The first is to define the second level associacion directly in the model.
Now you will have access to this data everywhere.
It should look something like this.....
var $belongsTo = array(
'Foo' => array(
'className' => 'Foo', //unique name of 1st level join ( Model Name )
'foreignKey' => 'foo_id', //key to use for join
'conditions' => '',
'fields' => '',
'order' => ''
),
'Bar' => array(
'className' => 'Bar', //name of 2nd level join ( Model Name )
'foreignKey' => false,
'conditions' => array(
'Bar.id = Foo.bar_id' //id of 2nd lvl table = associated column in 1st level join
),
'fields' => '',
'order' => ''
)
);
The problem with this method is that it could make general queries more complex than they need be.

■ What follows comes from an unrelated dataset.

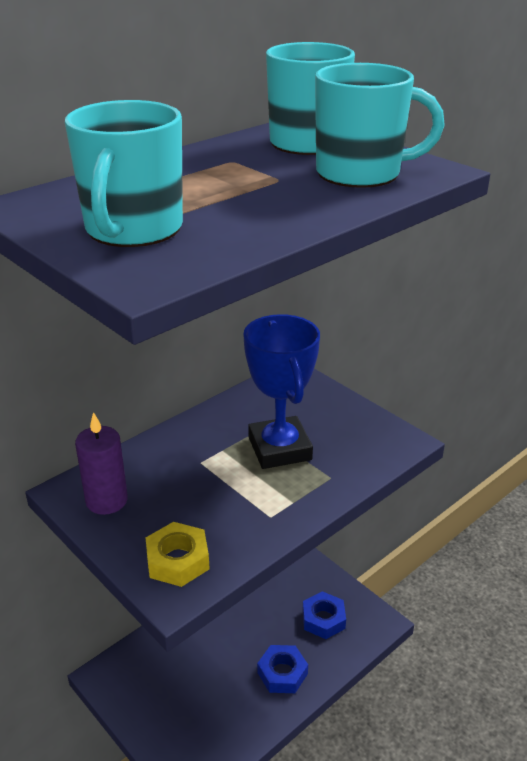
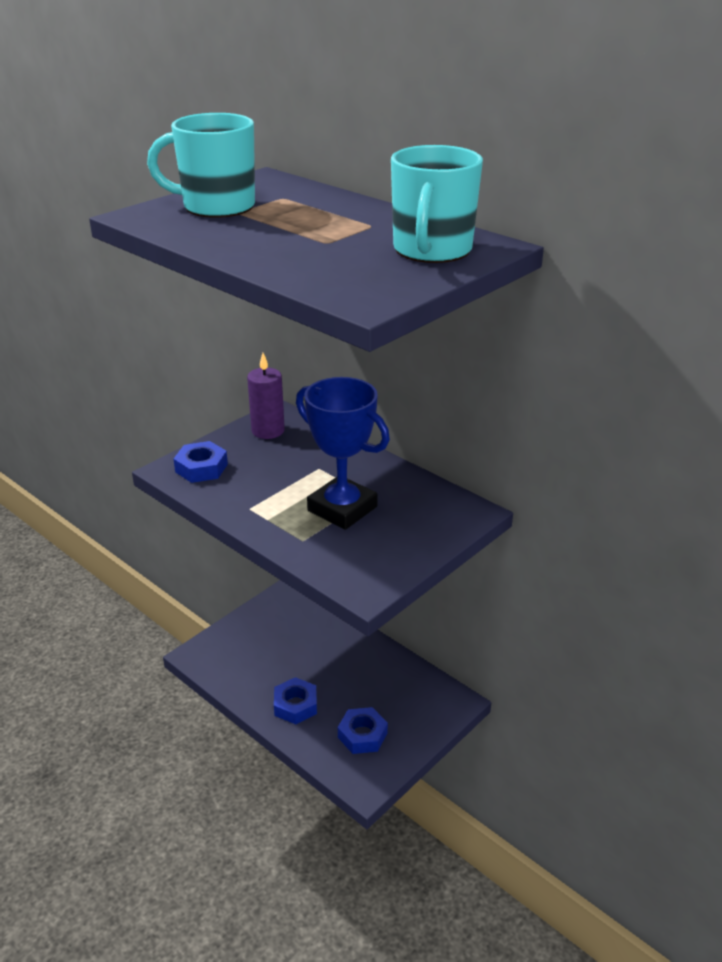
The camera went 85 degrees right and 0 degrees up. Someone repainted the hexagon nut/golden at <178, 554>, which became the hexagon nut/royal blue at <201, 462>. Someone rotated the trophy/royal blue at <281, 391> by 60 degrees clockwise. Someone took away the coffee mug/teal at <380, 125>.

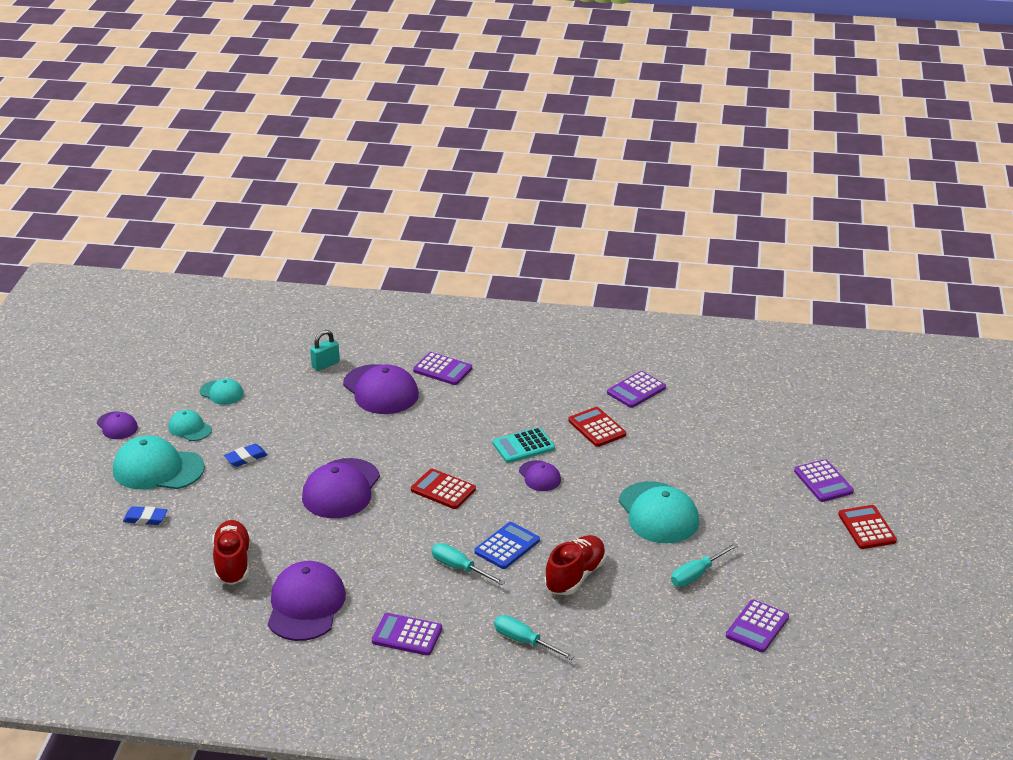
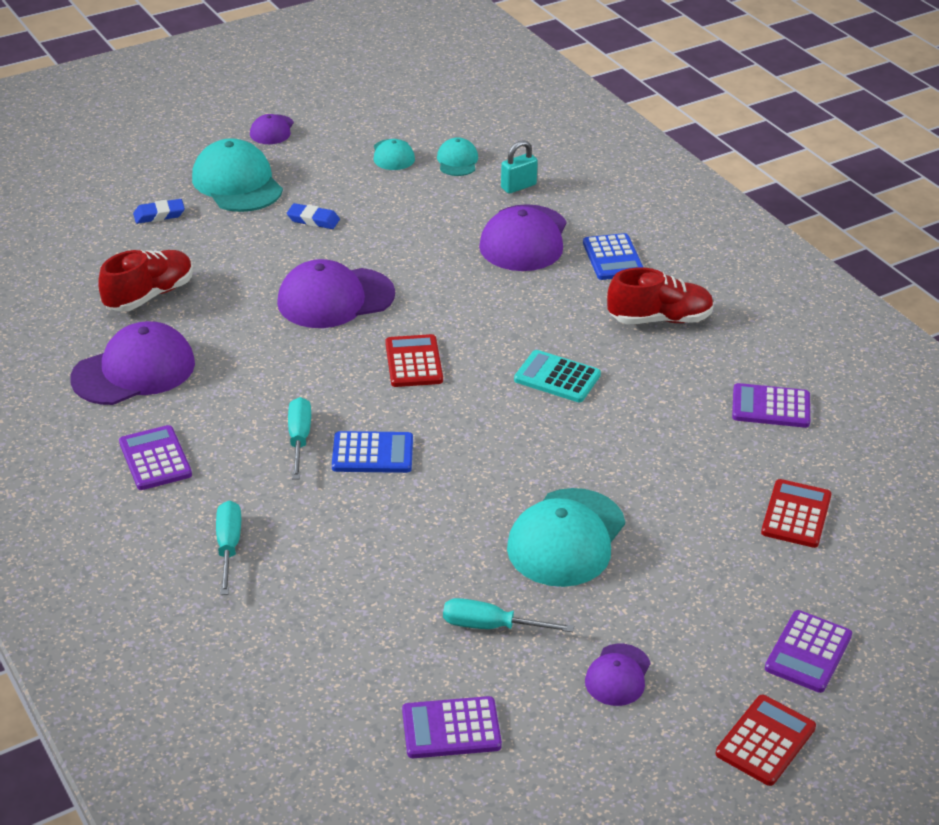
The camera went 50 degrees right and 5 degrees up. Someone rotated the pencil eraser/royal blue at <145, 515> by 75 degrees counterclockwise. Someone carried the cap/teal from <190, 425> to <457, 156>. Someone rotated the lock/teal at <325, 350> by 45 degrees counterclockwise. Someone repainted the pocket calculator/violet at <442, 368>, which became the pocket calculator/royal blue at <613, 256>. Someone carried the cap/violet from <540, 475> to <617, 675>. Someone carried the sneaker/red from <575, 565> to <660, 296>. Someone carried the pocket calculator/red from <597, 427> to <796, 513>.

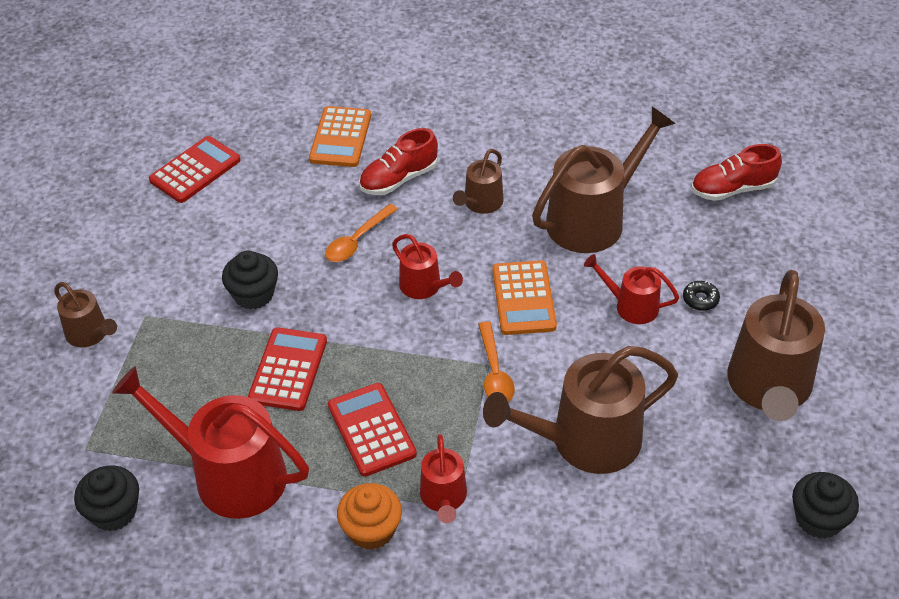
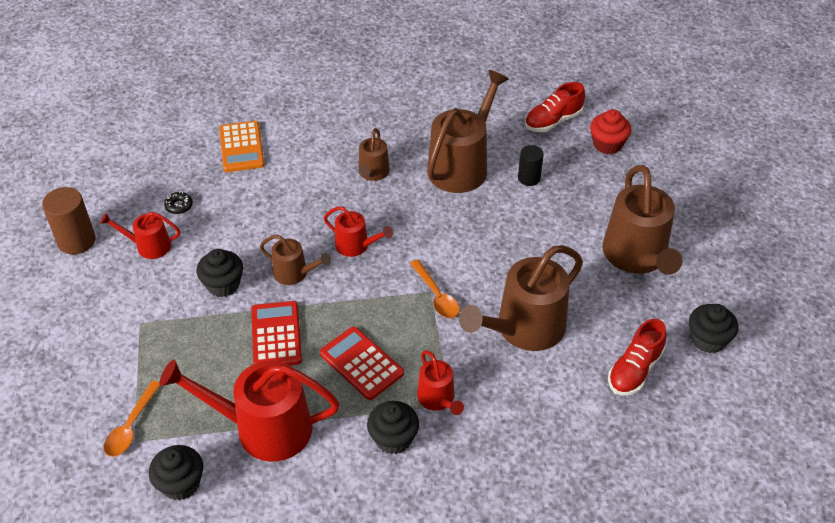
The camera went 20 degrees left and 0 degrees up. Someone put down the cylinder/dark brown at <68, 220>. Someone carried the watering can/red from <631, 289> to <140, 235>. Someone carried the teaspoon/bright orange from <361, 233> to <132, 419>. Someone carried the glazed donut/jet-black from <701, 296> to <178, 202>. Someone carried the watering can/dark brown from <85, 314> to <295, 260>. Someone repainted the fairy cake/bright orange at <369, 516>, which became the fairy cake/jet-black at <393, 427>. Someone put down the cylinder/jet-black at <531, 165>. Someone put down the fairy cake/red at <610, 131>. Someone carried the sneaker/red from <398, 161> to <637, 357>. Someone took away the pocket calculator/red at <195, 169>. Someone took away the pocket calculator/bright orange at <524, 297>.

You can thus also add the second level queries directly into te find or paginate statement as follows: (Note: I found that for some reason you can't use the $belongsTo associations in the second level joins and will need to redefine them if they are already defined. eg if 'Foo' is already defined in $belongsTo, you need to create a duplicate 'Foo1' to make the association work, like the example below.)
$options['joins'] = array(
array('table' => 'foos',
'alias' => 'Foo1',
'type' => 'inner',
'conditions' => array(
'CurrentModel.foo_id = Foo1.id'
)
),
array('table' => 'bars',
'alias' => 'Bar',
'type' => 'inner',
'foreignKey' => false,
'conditions' => array(
'Bar.id = Foo1.bar_id'
)
)
);
$options['conditions'] = array('Bar.column' => "value");
$this->paginate = $options;
$[modelname] = $this->paginate();
$this->set(compact('[modelname]'));
I hope this is clear enough to understand and that it helps someone.
Check your recursive value. If it's too limiting, it will ignore the containable links, IIRC. I remember bumping into this a few times. I'd try containing multiple models, but my recursive option was set to 0 and nothing would get pulled. For your example, I'd think that a value of 1 (the default) would suffice, but maybe you've explicitly set it to 0 somewhere?
You can add before your call to find() the following:
$this->Question->order = 'Question.created DESC';
Yeah, I couldn't work out how to sort based on the related/associated model, so ended up using the Set::sort() method. Checkout this article for a good explanation.
// This finds all FAQ articles sorted by:
// Category.sortorder, then Category.id, then Faq.displaying_order
$faqs = $this->Faq->find('all', array('order' => 'displaying_order'));
$faqs = Set::sort($faqs, '{n}.Category.id', 'ASC');
$faqs = Set::sort($faqs, '{n}.Category.sortorder', 'ASC');
...And yes, it should probably be a Category->find() but unfortunately the original developer didn't code it that way, and I didn't wanna rework the views.